I agree. Many sites are just overcomplicated these days. My favorites sites these days are some elegant blogs. Plain, readable text on a plain background. Oh, and CSS text shadows for titles. That's one of the few things I like about CSS (as a user).
5. the hip team player attitude ... "What's all the fuss about? Check this out."
This, and what Rhisiart said, is a problem across all media, especially in regard to marketing (and, alas, politics). There's actually very little that needs to be said in many cases, since the context explains it all. I grappled with this problem myself when I designed my own software page when I was 15 or so. In the end, I had one short paragraph on the main page introducing it, and that was it. The page looked naked, but it said everything it needed to say. Everything else on the site was useful content users would actually
want to have product descriptions, change logs, etc.
On a somewhat related note, I love Sourceforge, content-wise.
I
hate it design-wise, though.
A few more for the list:
- "Click here!" Wikipedia is great in this regard. You'll never see something like "for information on such-and-such,
click here". Instead, the linked text will be "such-and-such". If you're desperate for a way to integrate information into a normal sentence, you can even say something like "more information on
such-and-such can be found at
its company's web site". That way you get a sentence that's actually useful in and of itself.
BTW, a
Google search for "click here" yields over 1.3 billion hits.
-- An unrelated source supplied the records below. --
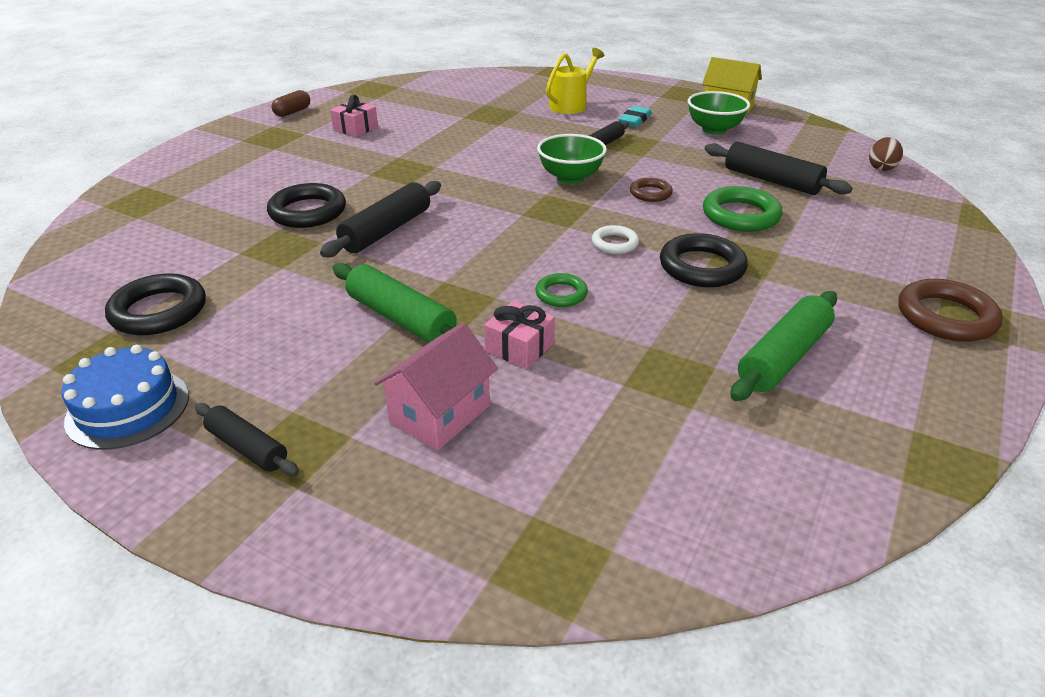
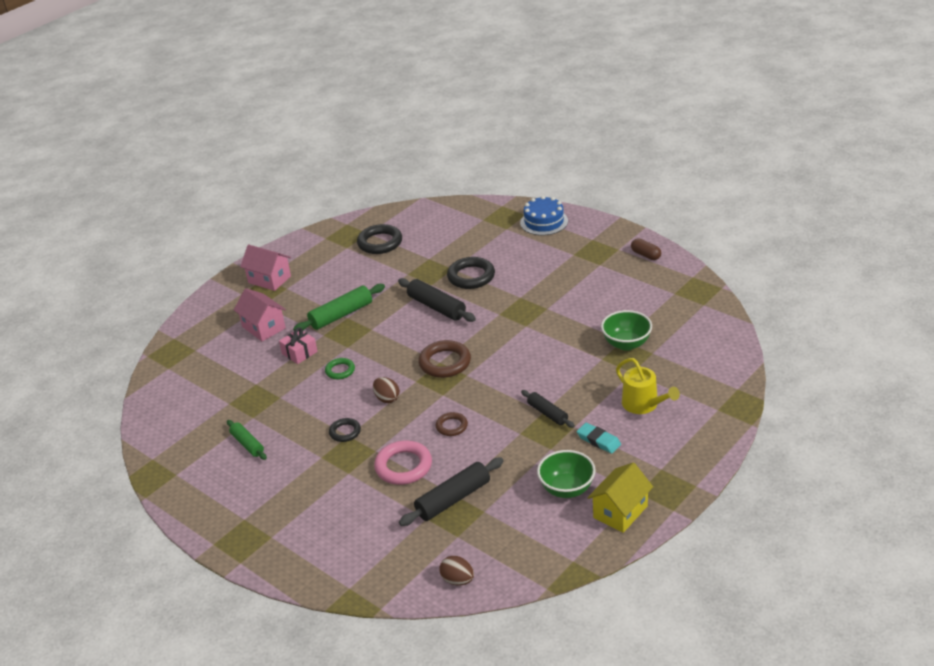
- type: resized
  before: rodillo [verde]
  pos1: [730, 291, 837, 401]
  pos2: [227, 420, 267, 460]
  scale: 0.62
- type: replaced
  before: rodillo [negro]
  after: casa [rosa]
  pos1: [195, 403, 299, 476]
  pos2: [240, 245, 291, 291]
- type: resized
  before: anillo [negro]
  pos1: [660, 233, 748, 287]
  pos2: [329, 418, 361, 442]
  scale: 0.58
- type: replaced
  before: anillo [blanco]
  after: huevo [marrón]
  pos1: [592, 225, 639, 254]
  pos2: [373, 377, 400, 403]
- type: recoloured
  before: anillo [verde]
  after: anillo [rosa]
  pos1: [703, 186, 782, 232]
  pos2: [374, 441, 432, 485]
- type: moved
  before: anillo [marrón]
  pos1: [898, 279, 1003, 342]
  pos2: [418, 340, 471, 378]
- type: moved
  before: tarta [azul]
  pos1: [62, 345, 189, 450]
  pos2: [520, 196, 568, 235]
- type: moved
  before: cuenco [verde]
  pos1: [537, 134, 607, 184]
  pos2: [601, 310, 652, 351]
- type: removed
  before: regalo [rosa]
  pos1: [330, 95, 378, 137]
- Static design. A web page isn't a painting, but it's becoming more and more popular to treat it as such. Once upon a time the web was not a medium that even
allowed for precise control of appearance. I miss those days. It meant that I could read a page any damned way I wanted. If I liked 18 point text, I could use 18 point text. Today, this is not the case, thanks to absolute element positioning, fixed-width layouts, and general poor design. Most sites give me two choices: Get a headache, or break the layout.
- Flash interfaces. See the above point. For a good example of BAD use of flash, see
Myst Worlds (I mean,
Click Here!!! )
- Excess of graphics. Apple is very guilty of this. For some reason they choose to put large amounts of
text in JPEGs.
And I'm not sure this is so much as a "cliche" as it is a pet peeve of mine, but:
- Buried, hidden links. I stopped using VersionTracker altogether because they don't even let you go straight to file downloads or developer pages. Instead, they force you to go through their own redirection page. And even when you're on that redirection page, you can't get the URL. You can't even speed up redirection with a link. WHY? This is even worse when they label these links "download
now!". Where I come from, "now" means
now, not "when we're ready to let you". Let me introduce you to my good friend
Mr. Dictionary.
As far as I'm concerned, readability is the most important thing in web design. Anything that compromises readability is a Bad Thing. That includes inflexible layouts, low-contrast color schemes, excessive animation, etc. And all of these things are cliches at this point, unfortunately.